So I think the solution of the mystery of different result is simple - I didn't realize I was running the commands from different snapshots.
Note that this explanation may be wrong - I only skimmed the logs and I don't understand the whole program.

Still, there remains a problem - why is a wrong initrd image generated in the first place? Can you give me some pointers how to debug it? I think the most important hint would be to point me to the place in code that generates initrd for the new snapshot (I still feel that the sdbootutil call is done in the old snapshot context, but probably I'm missing something).

In the short term, do you have any idea for a workaround? I think a way to regenerate initrd for a new snapshot from the old one would suffice for now.
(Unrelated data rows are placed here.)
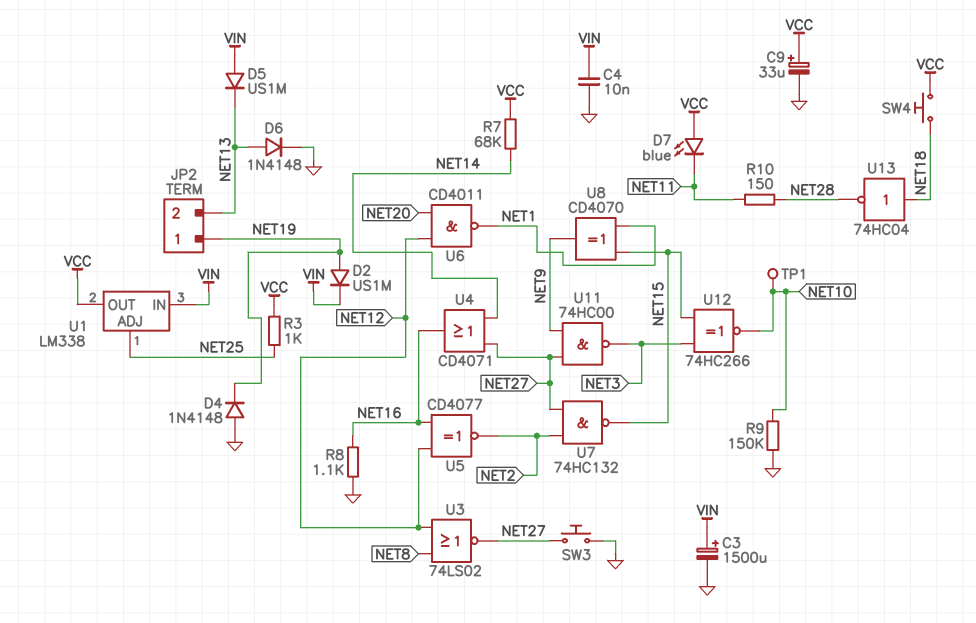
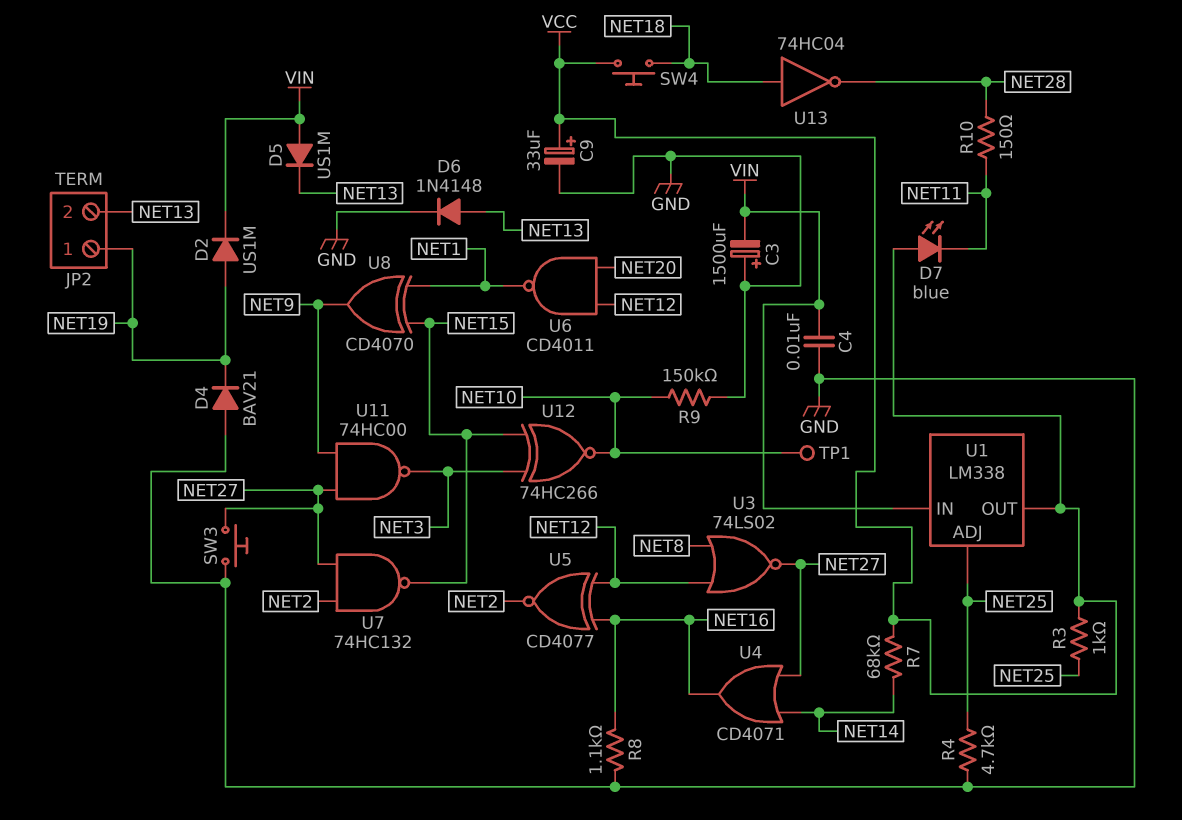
C3: 1500uF (plus VIN, minus GND) -> 1500uF (plus GND, minus VIN)
D4: diode 1N4148 (A GND, K NET19) -> diode BAV21 (A GND, K NET19)
R4: none -> 4.7k (GND, NET25)

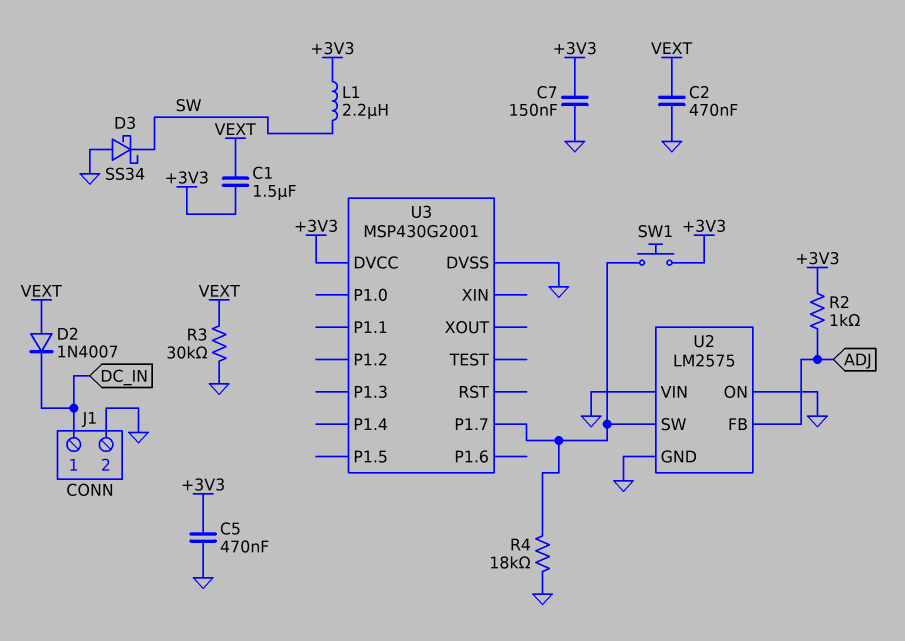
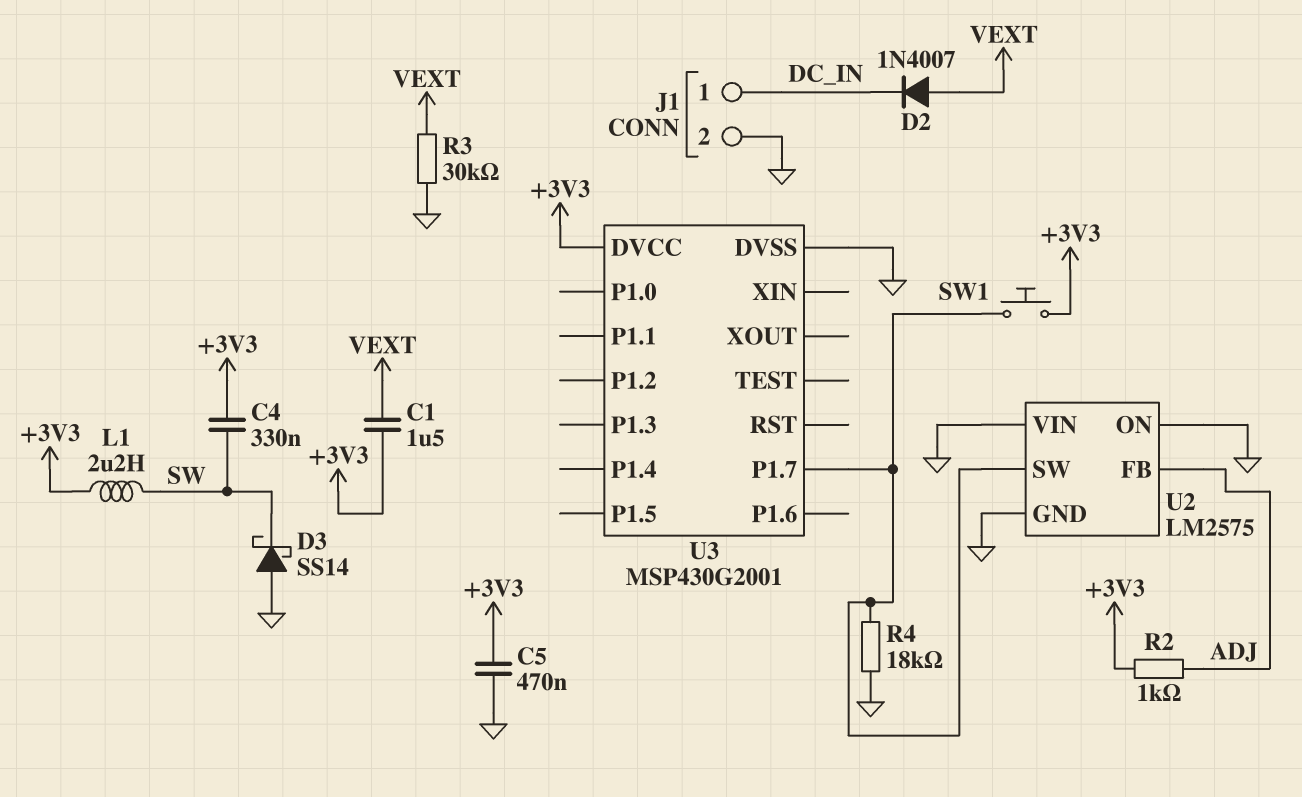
C2: 470nF (GND, VEXT) -> none
C4: none -> 330nF (+3V3, SW)
C7: 150nF (+3V3, GND) -> none
D3: schottky SS34 (A GND, K SW) -> schottky SS14 (A GND, K SW)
PS I also took a look at the initrds from previous snapshots and it looks like some of them do have sshd and mdraid and some don't - it looks random to me.

@aplanas
Copy link
Collaborator

aplanas commented Jan 7, 2025

@prawilny I had more time to dig into this issue:

  • As I see from the lsinitrd output that you attached in the first comment, only mdraid is the missing one, and both has sshd. Can you confirm that the issue is only in mdraid?
  • sudo bash -x /usr/bin/sdbootutil mkinitrd 2>&1 | tee -a sudo.sdbootutil. You can create initrd for 37 from 35 using sudo bash -x /usr/bin/sdbootutil mkinitrd 37 2>&1 | tee -a sudo.sdbootutil, or in a more general case sudo bash -x /usr/bin/sdbootutil --default-snapshot mkinitrd 2>&1 | tee -a sudo.sdbootutil. This is what the plugins are doing when calling sdbootutil mkinitrd
  • sudo bash -x /usr/sbin/transactional-update initrd 2>&1 | tee -a sudo.transactional.update.initrd this command will create a initrd for the current snapshot. This is because there is a difference between when this command is called when grub2-efi is used (that then a new snapshot will be created, and the new initrd will be placed there), and when systemd-boot is used (/boot/efi is now outside the snapshot). The difference is subtle but in this case explain why is created for 35

Can you confirm that sshd is missing in other initrds? As commented in the attached logs the module is present in both. I am trying to reproduce this issue with dracut-sshd but so far I am not able. I understand that you have a RAID configuration?

@prawilny
Copy link
Author

prawilny commented Jan 7, 2025

@aplanas, responding to you a point at a time:

  • sshd is listed as a module, but its files (for example, usr/sbin/sshd or etc/systemd/system/sysinit.target.wants/sshd.service) are missing - thus the fact that it's listed as a module matters little since it just doesn't work in practice.
    • reading it after writing the rest of the message - it makes sense since it's included because its check() returned 0, but then wasn't really included since its install() returned 1 before installing anything
  • yes, I have a BTRFS RAID1 for / (system), BTRFS RAID1 for /hdd (data), mdraid RAID1 (ext4) for /boot. My /boot/efi is not in any RAID.
  • thank you for you response with regard to the sdbootutil command that will regenerate initrd. I should've found it myself. Still, I hope that trace of my execution command will help you find the bug (or maybe even better, my misconfiguration).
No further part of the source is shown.